Efe Okotcha, MD • Matthew Goldfinger, MD • Todd Bell, MD • Amanda Griffin, MD

A 6-year-old girl was brought to our clinic by her parents with the inability to supinate both upper extremities. Her mother had noticed that the patient could not retain powdered substances in her palms from an early age. The mother had compared the patient’s arm movements to her biological brother’s and observed the differences.

The mother denied any trauma to the area, family history of similar problems, or skeletal abnormalities. The patient denied pain at the elbow.

Physical examination. The patient was generally healthy, except she could only supinate her forearms past 60° actively and passively. A compensatory movement of her shoulder region with passive supination was observed. Full range of motion was present in other directions. 

Some mild tenderness was noted upon deep palpation of the lateral elbow. The patient also had clinodactyly of the fifth phalange bilaterally. No other skeletal abnormalities were noted. A 3-view radiography scan of the elbow was conducted, results of which showed bilateral radioulnar synostosis (Figures 1-4). No wrist abnormalities were identified.

Figure 1. A radiology scan of the patient’s upper left extremity, lateral view.
Figure 1. A radiology scan of the patient’s upper left extremity, lateral view.

Figure 2. A radiology scan of the patient’s upper left extremity, medial view.
Figure 2. A radiology scan of the patient’s upper left extremity, medial view.

Figure 3. A radiology scan of the patient’s upper right extremity, lateral view.
Figure 3. A radiology scan of the patient’s upper right extremity, lateral view.

Figure 3. A radiology scan of the patient’s upper right extremity, medial view.
Figure 4. A radiology scan of the patient’s upper right extremity, medial view.

 

Discussion. Congenital radioulnar synostosis is rare, with only about 350 cases identified worldwide.1 The average age at diagnosis is about 6 years, which is typically the age when children start attending school and having more physical activity demands.2 In 60% of cases, congenital radioulnar synostosis occurs bilaterally, and 9% are familial cases.3 It is also believed to be related to an abnormality of chromosome X, but cases related to an abnormal chromosome Y have also been reported.3 There appears to be no difference in incidence between boys and girls, but some authors have described a male predominance.4-7

At about 4 weeks gestation, the upper extremity emerges from an unsegmented body wall.

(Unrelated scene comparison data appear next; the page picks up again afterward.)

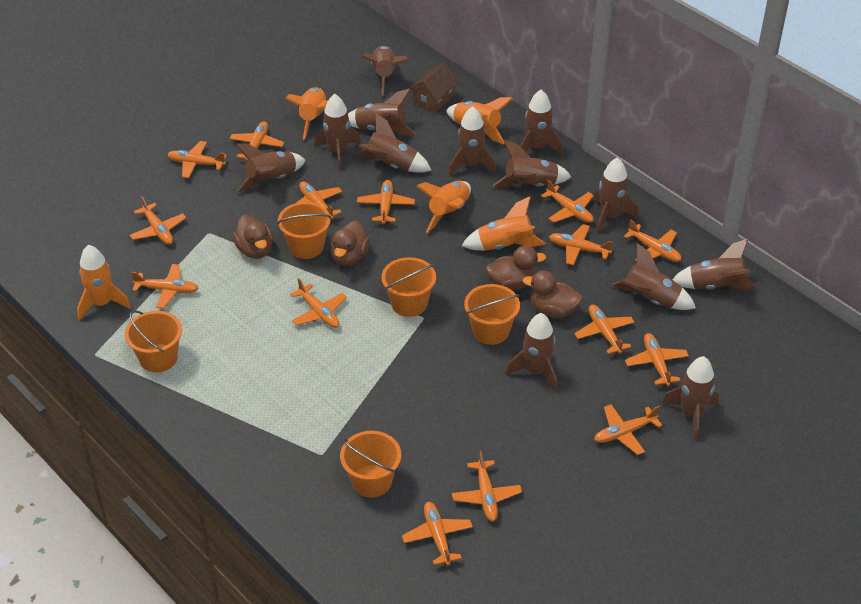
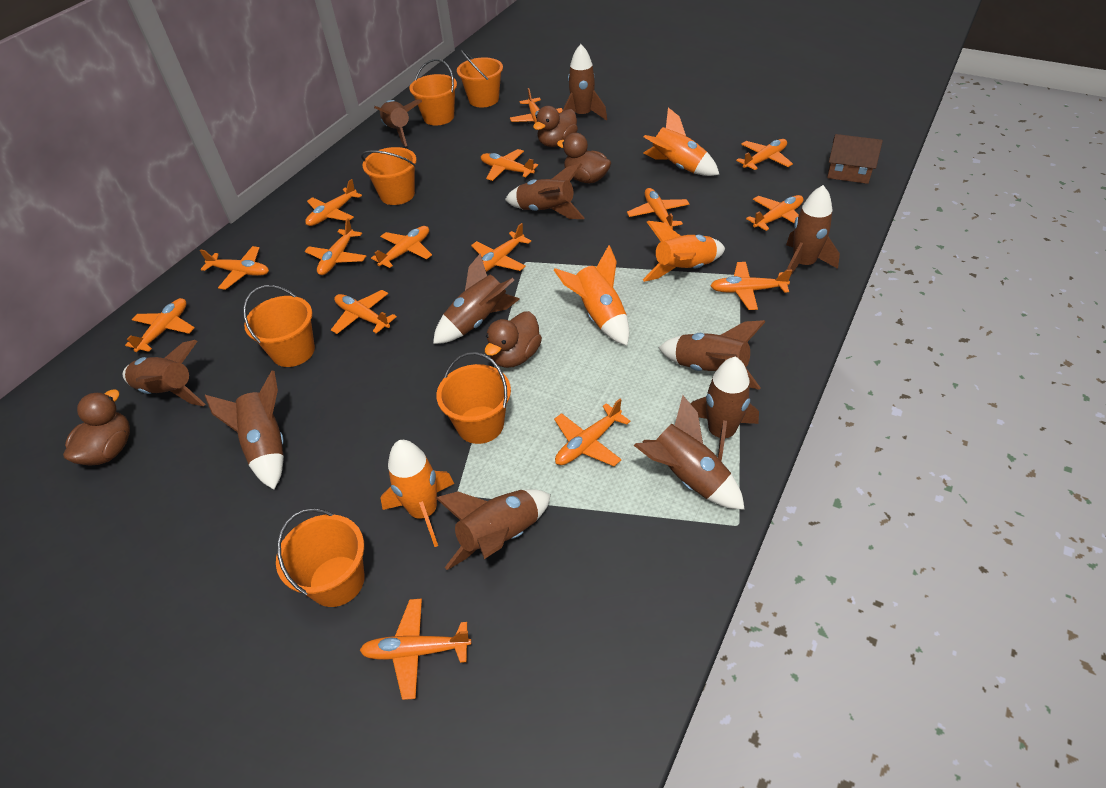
brown rocket: 13 -> 11
orange bucket: 5 -> 6
orange rocket: 5 -> 4

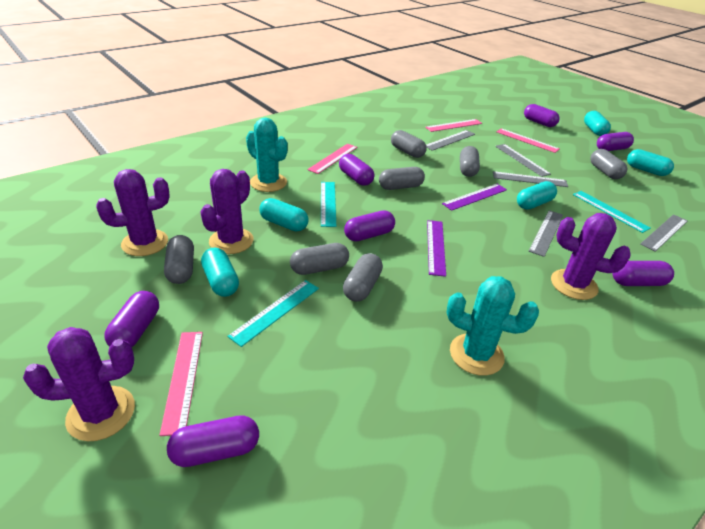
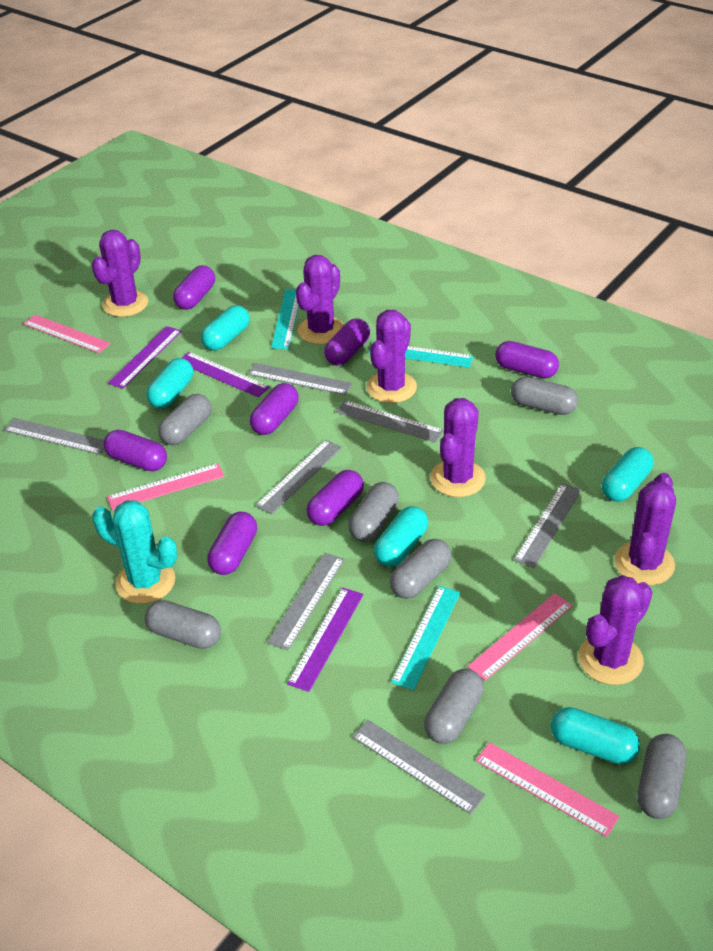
grey ruler: 5 -> 7
purple cactus: 4 -> 6
purple ruler: 2 -> 3
turquoise cactus: 2 -> 1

Initially, the ulnar and radius share a common perichondrium, which must be separated in a short time.Congenital radioulnar synostosis occurs when there is failure of segmentation of the adjacent radius and ulna at the seventh week of development. Typically, patients will accommodate and learn to live with the condition. However, because of compensatory strain at the shoulder, elbow, and wrist joint, patients may have pain at compensating joints. Congenital radioulnar synostosis has been associated with musculoskeletal (ie, polydactyly, syndactyly, joint laxity), gastrointestinal, renal, cardiac, hematologic, and neurological disorders.2,9 Our patient presented with only one other isolated abnormality, clinodactyly.

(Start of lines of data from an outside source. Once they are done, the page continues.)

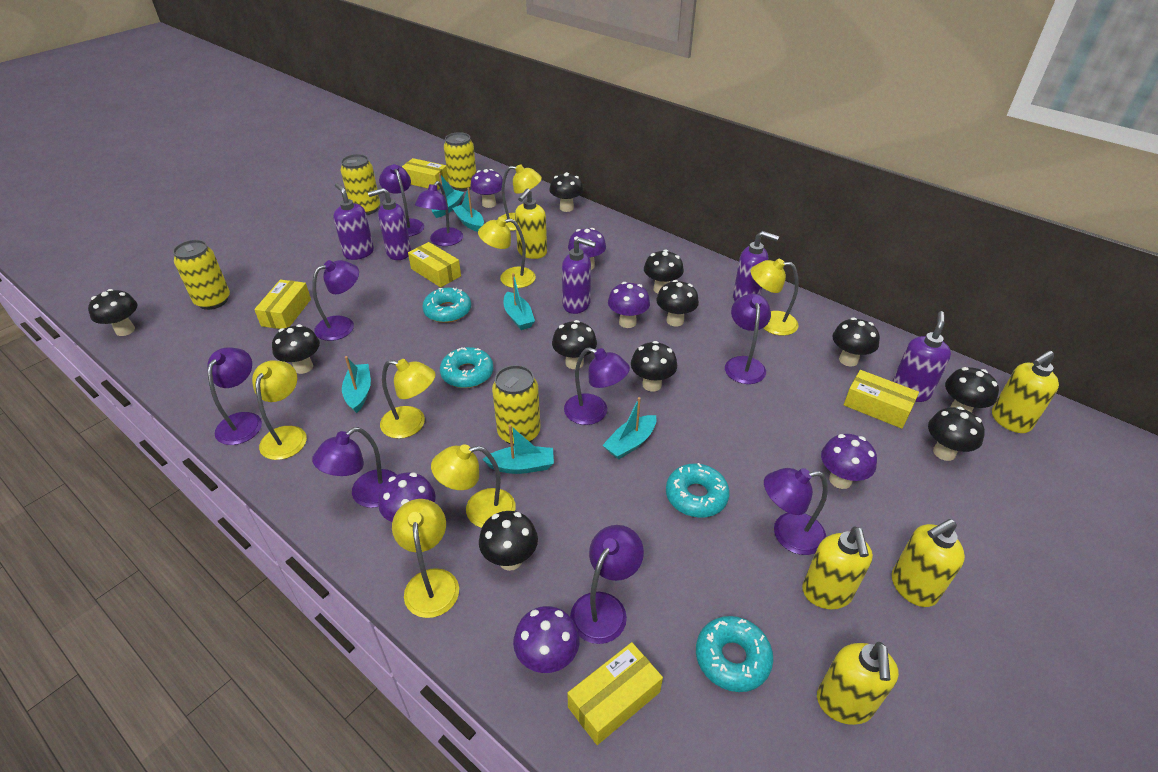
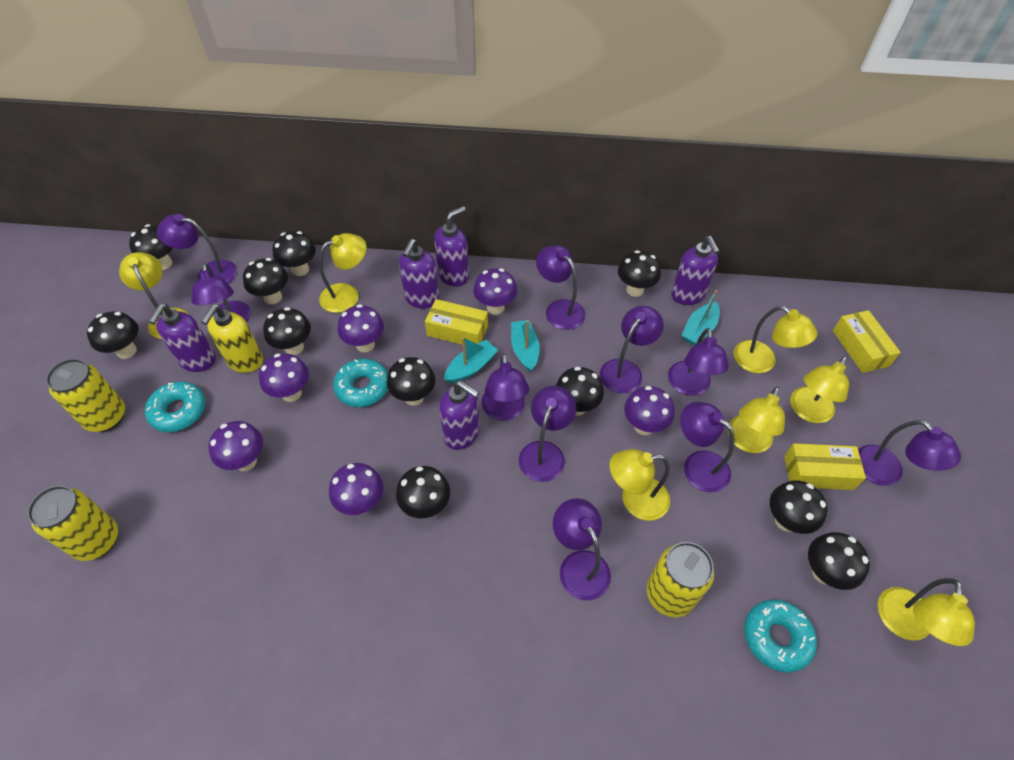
purple lamp: 9 -> 10
turquoise boat: 6 -> 3
turquoise donut: 4 -> 3
yellow box: 5 -> 3
yellow can: 4 -> 3
yellow soap dispenser: 5 -> 1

CRUS has been described based on radiological classifications, the anatomical location of synostosis, and how it influences functionality. The most common radiological classification of CRUS, described by Cleary and Omer, is based on the appearance of the synostosis and reduction of the radial head (Table).6,10 Type I occurs with no osseous synostosis but a reduced radial head. Type II occurs with bony synostosis. Type III occurs with osseous synostosis with a hypoplastic and posteriorly dislocated radial head. Type IV occurs with short osseous synostosis with an anteriorly dislocated radial head. The radiological findings in our patient depicts a type II congenital radioulnar synostosis (Figure 1). Another description was explained by Wilkie, for which type I shows a connection between the radius and ulna occurs at the medullary canal; with type II, the fusion occurs distal to the proximal radial epiphysis and the radial head is dislocated anteriorly or posteriorly.4 A third description, which pertains to just the proximal radioulnar synostosis has also been portrayed.11 In type I, there is an absence of the radial head followed by complete radioulnar synostosis. In type II, the proximal part of the radial head is present but often deformed, and fusion occurs at the neck of the ulna. In type III, the head of the radius is always deformed and subluxed with synostosis occurring at the proximal area of the interosseous bones.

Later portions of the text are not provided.